The Good, the Bad and the Ugly: Properly Evaluating Cafe Successes & Failures

Now more than ever, small business owners are taking a good hard look at the way their businesses are run. Some are faced with the sobering reality that they are in a deep hole with no way out; others are struggling, but see the light at the end of the tunnel.

How do you know where you stand? For whatever reason, some business owners can get behind on monitoring the details that surround profit and loss. The demands of running a cafe can be numerous and taxing, and oftentimes the not-so-little things can be brushed aside.

If you find yourself in this situation, it’s not too late to refocus your energy and efforts into making your shop run profitably again. The question, for many, is how?
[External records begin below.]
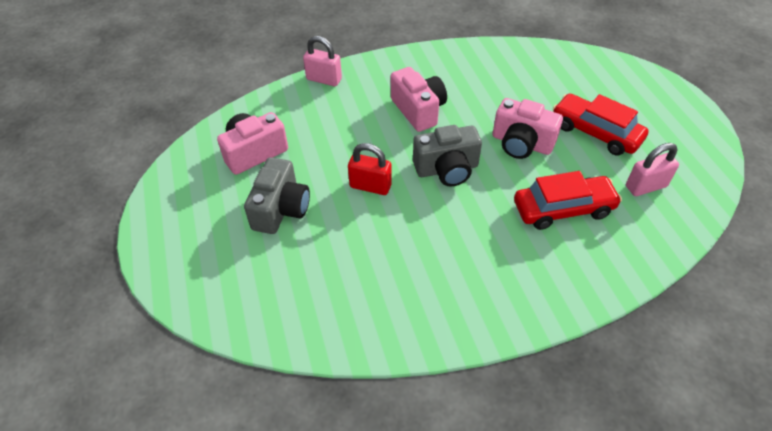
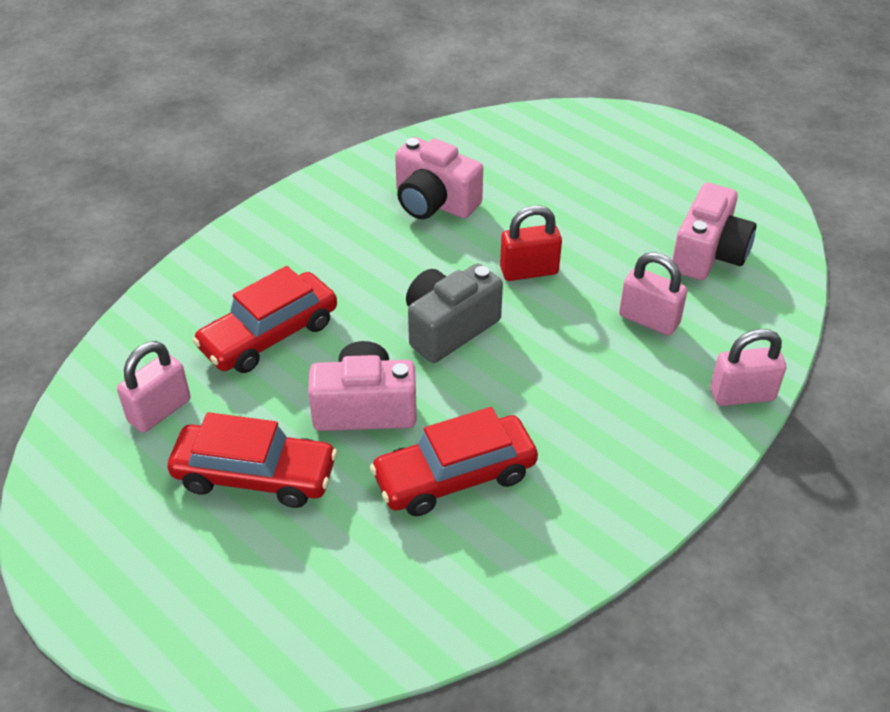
camera: 150 degrees right, 5 degrees down
(281, 209) = (606, 210): grey camera -> none
(329, 129) = (649, 319): none -> pink padlock
(418, 110) = (552, 401): pink camera -> pink camera (434, 202)
(492, 96) = (455, 476): none -> red car

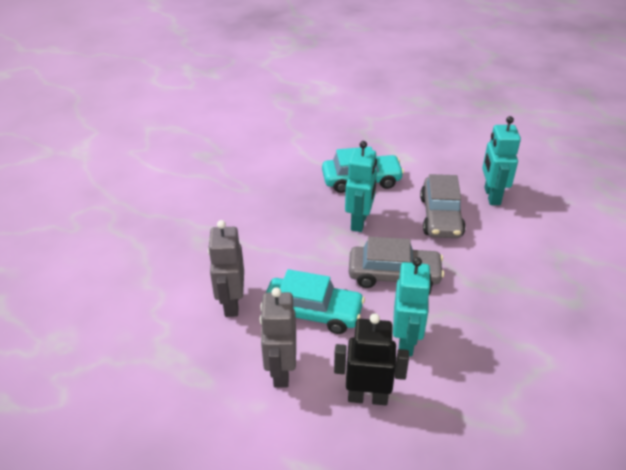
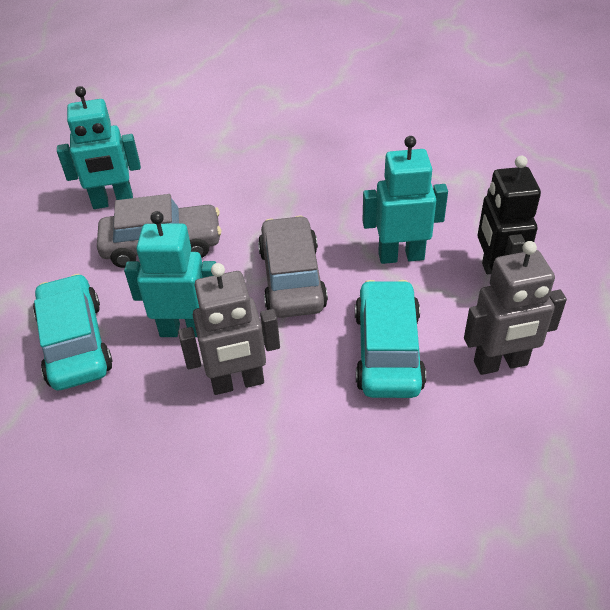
camera: 100 degrees left, 5 degrees up
(231, 304) = (407, 454): grey robot -> grey robot (238, 383)

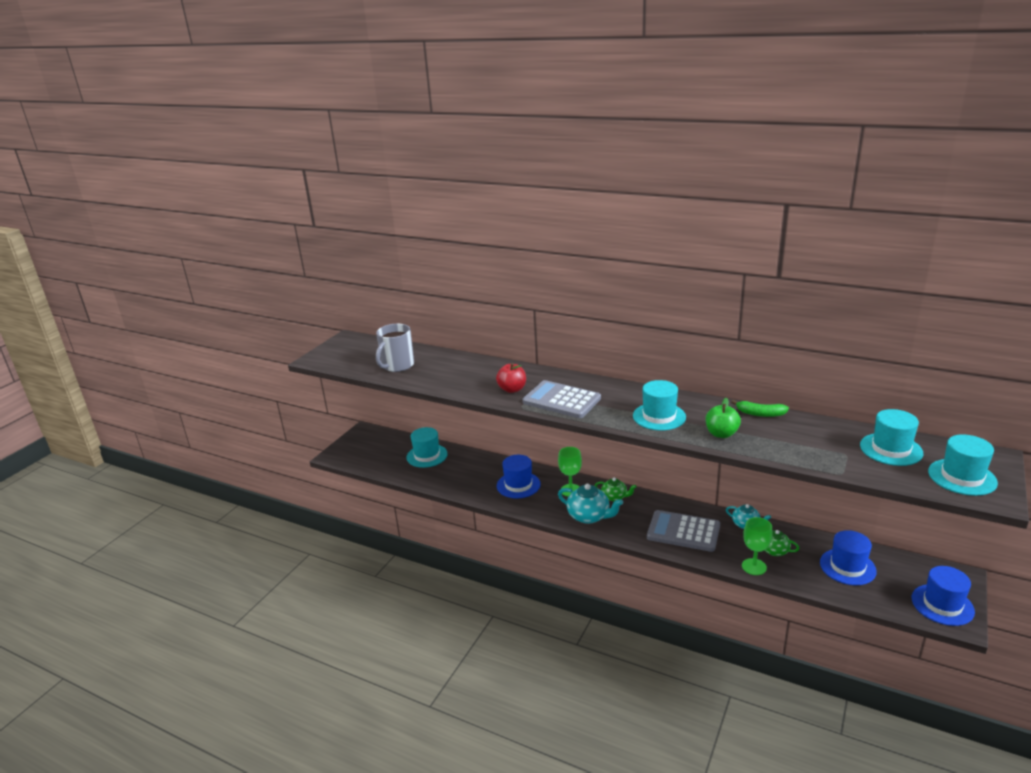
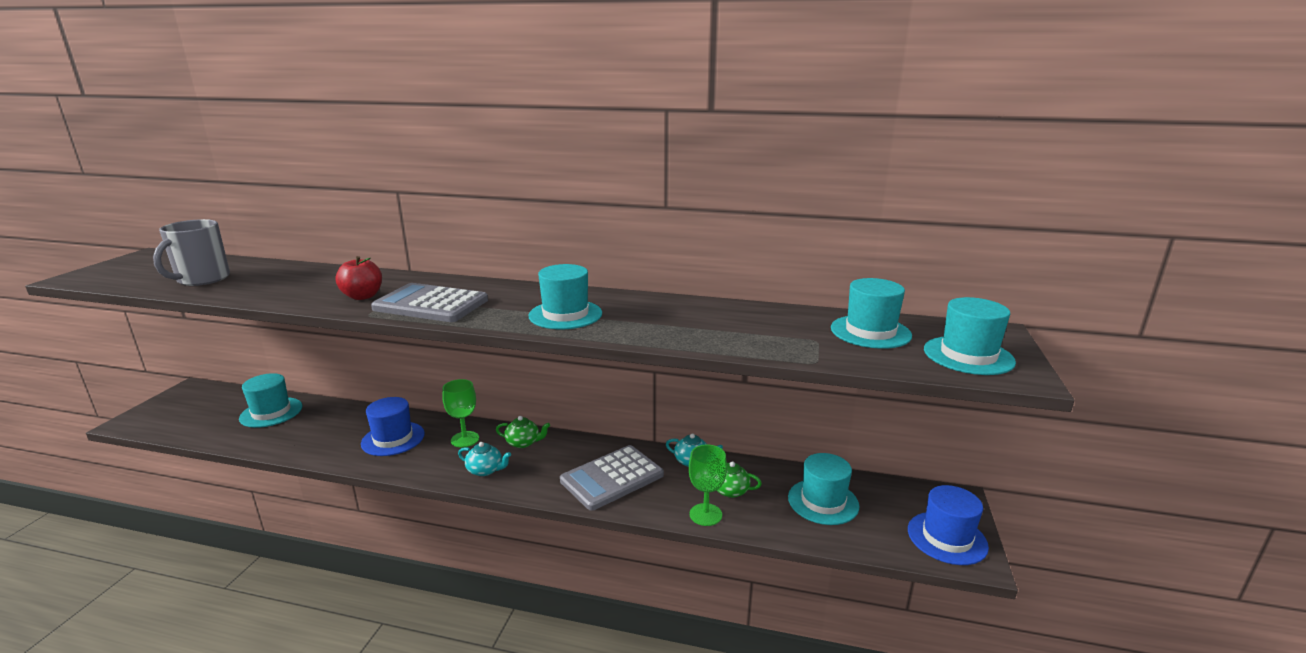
camera: 15 degrees left, 5 degrees down
(589, 516) = (485, 470): turquoise teapot -> turquoise teapot, size x0.62
(683, 531) = (612, 478): grey calculator -> grey calculator turned 45 degrees counterclockwise
(721, 434) = (649, 328): green apple -> none
(760, 414) = (700, 305): green banana -> none
(847, 567) = (823, 501): blue hat -> turquoise hat

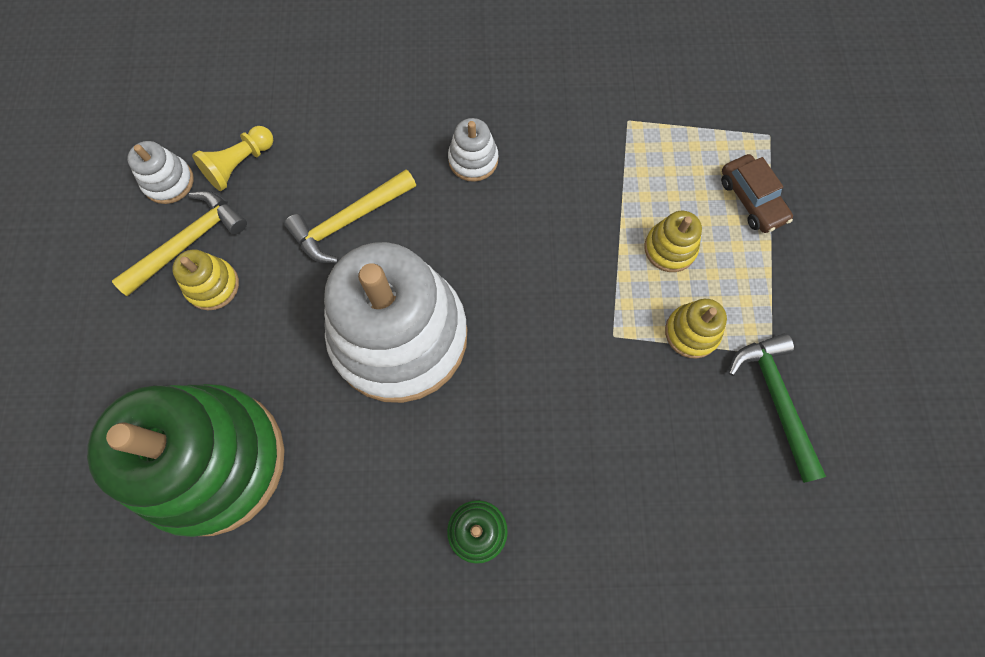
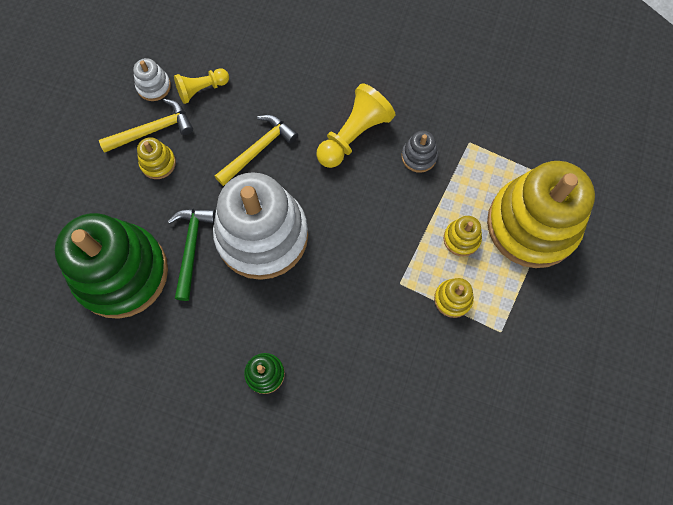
camera: 20 degrees right, 0 degrees up
(349, 221) = (258, 150): yellow hammer -> yellow hammer turned 150 degrees clockwise
(473, 160) = (353, 135): white stacking toy -> yellow pawn
(570, 160) = (419, 156): none -> grey stacking toy
(752, 199) = (532, 225): brown car -> yellow stacking toy
(775, 400) = (490, 362): green hammer -> green hammer (191, 248)

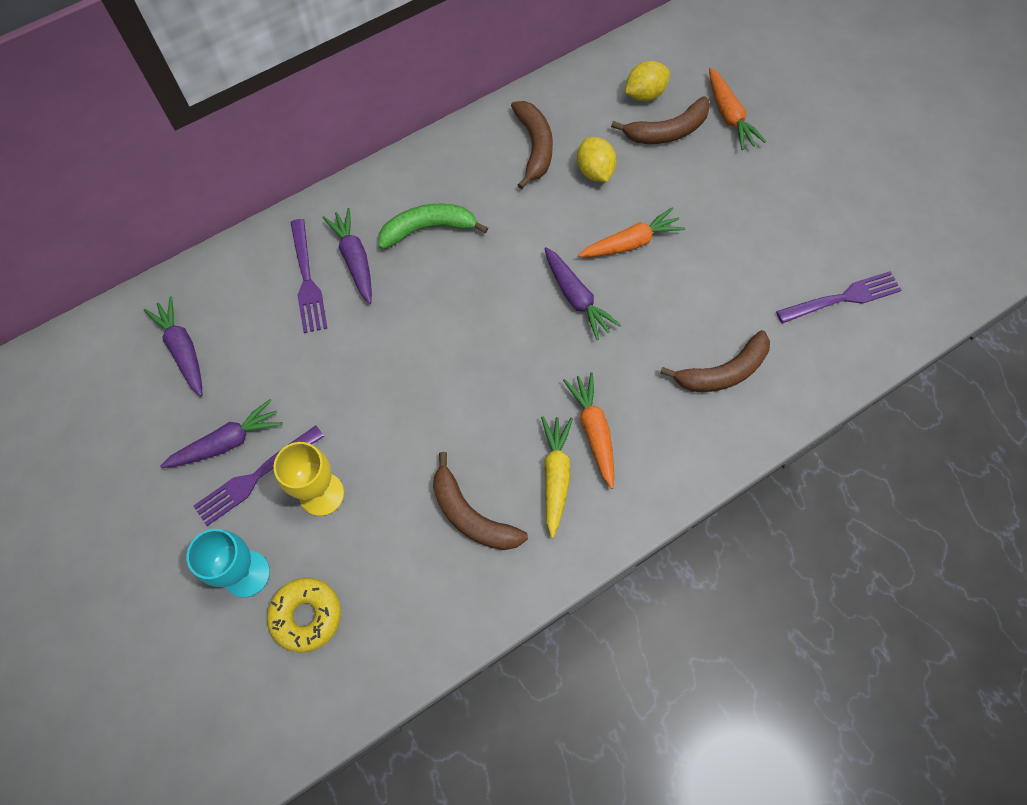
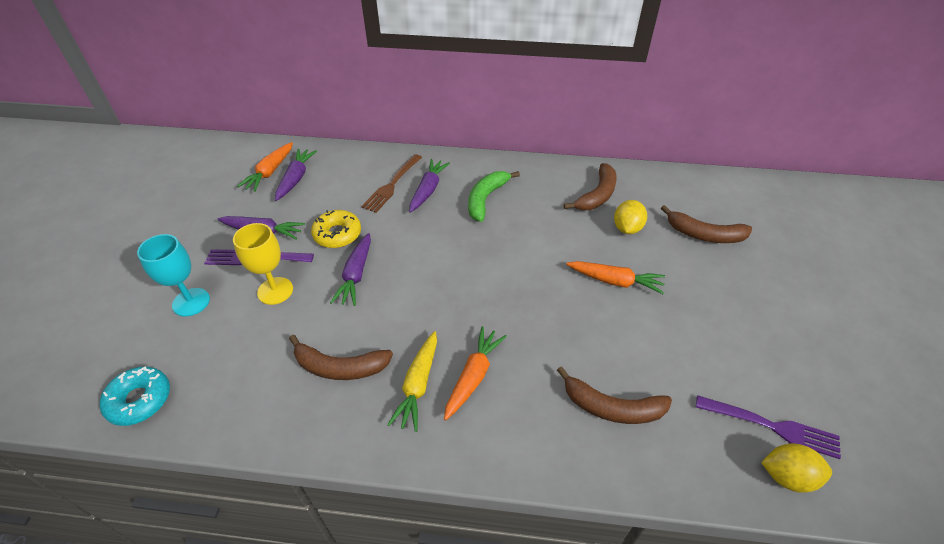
camera: 40 degrees right, 20 degrees down
(306, 616) = (189, 349): yellow donut -> yellow donut (337, 234)
(307, 279) = (392, 184): purple fork -> brown fork
(320, 695) = (140, 400): none -> turquoise donut
(428, 229) = (486, 199): green banana -> green banana turned 90 degrees counterclockwise
(471, 515) = (340, 367): brown banana -> brown banana turned 75 degrees counterclockwise
(555, 476) = (418, 385): yellow carrot -> yellow carrot turned 150 degrees clockwise
(576, 298) = (543, 289): purple carrot -> purple carrot (356, 275)
(644, 94) = (705, 207): yellow lemon -> yellow lemon (787, 476)
(729, 115) = (765, 251): orange carrot -> orange carrot (270, 172)

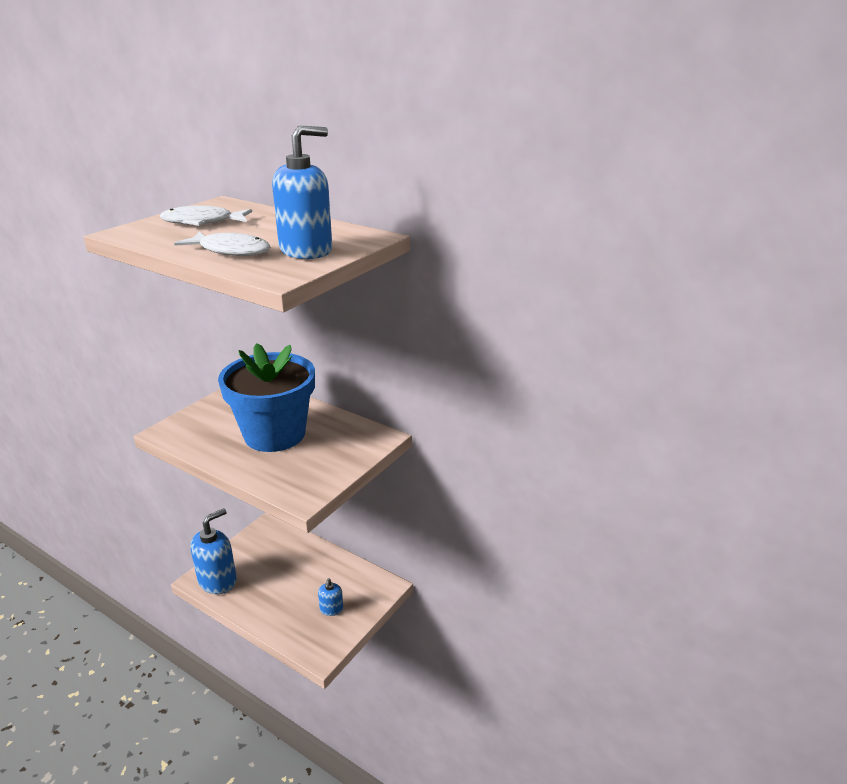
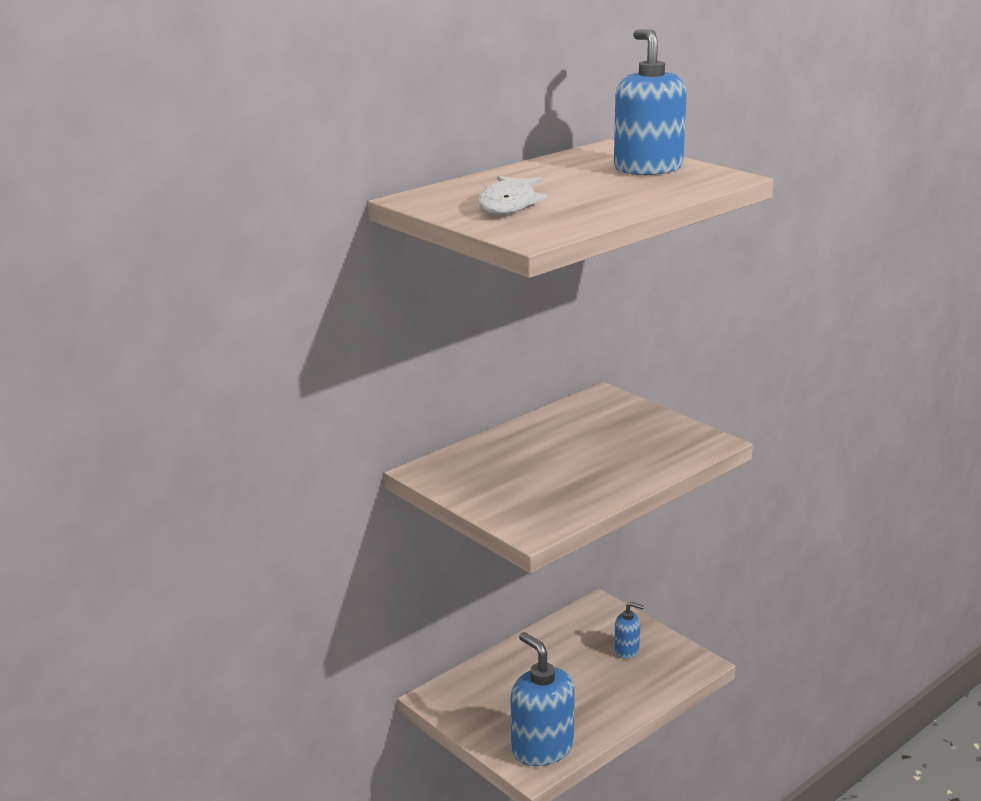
camera: 75 degrees left, 5 degrees down
(231, 251) = (636, 192): white fish -> none
(274, 434) = (572, 454): blue flower pot -> none

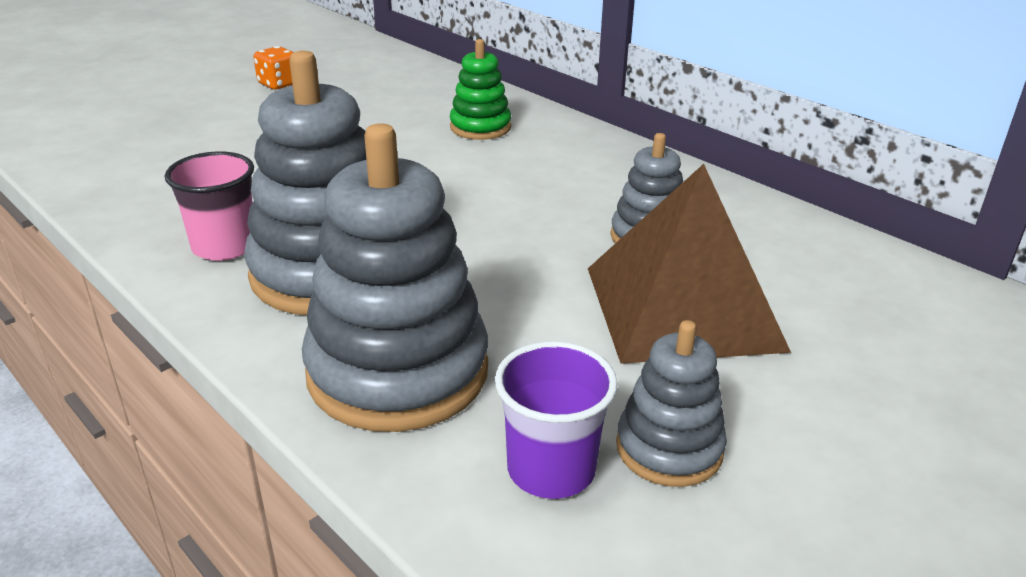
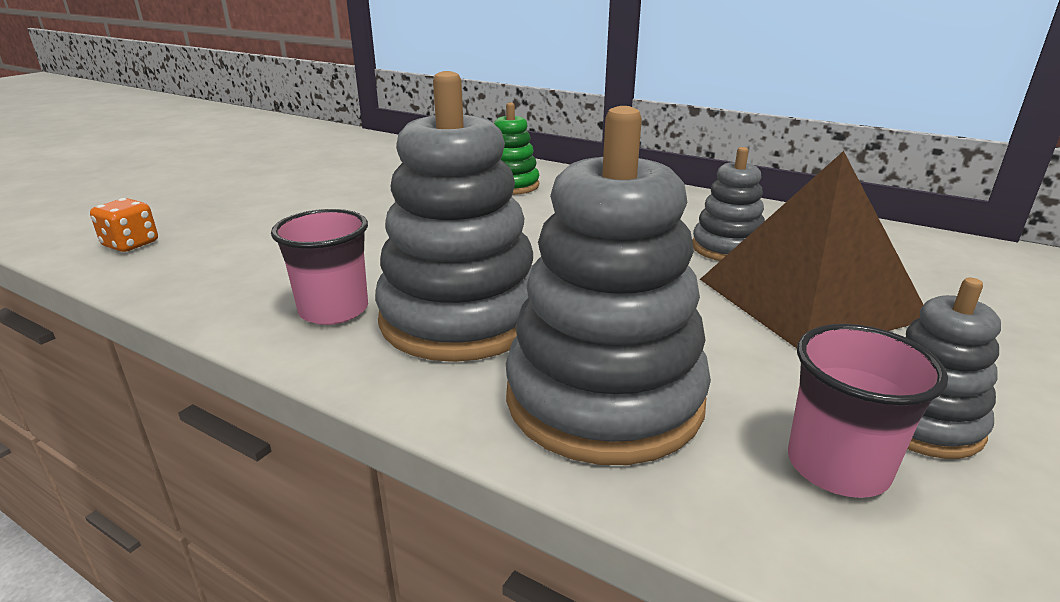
camera: 15 degrees left, 5 degrees down
(278, 84) = (299, 172): orange dice -> orange dice (131, 244)
(551, 469) = (837, 466): purple cup -> pink cup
I was listening to a local sports radio show with a spotlight on the day-to-day adjustments our professional football team makes to analyze and prepare, and was fascinated by what I heard.  One player in particular pointed out the strategy of the head coach, who holds his “Good, Bad and Ugly” session every Monday after a game. Regardless of the outcome of the previous weekend’s game, the players and coaches come together and point out what worked well, what didn’t work (but could succeed with a little adjustment) and what pages from the playbook  needed to be ripped out and never used again.

I immediately put this thought to use in regards to our customers. Your own personal “Good, Bad and Ugly” review can be a great first step to evaluate your businesses’ own successes and failures.

So, what is working for your business? Maybe your location is fantastic and it helps pull in customers during all hours of the day. Maybe you have a great manager that really knows how to up sell retail coffee. Whatever it is,  you will want to keep these and build them up for the future.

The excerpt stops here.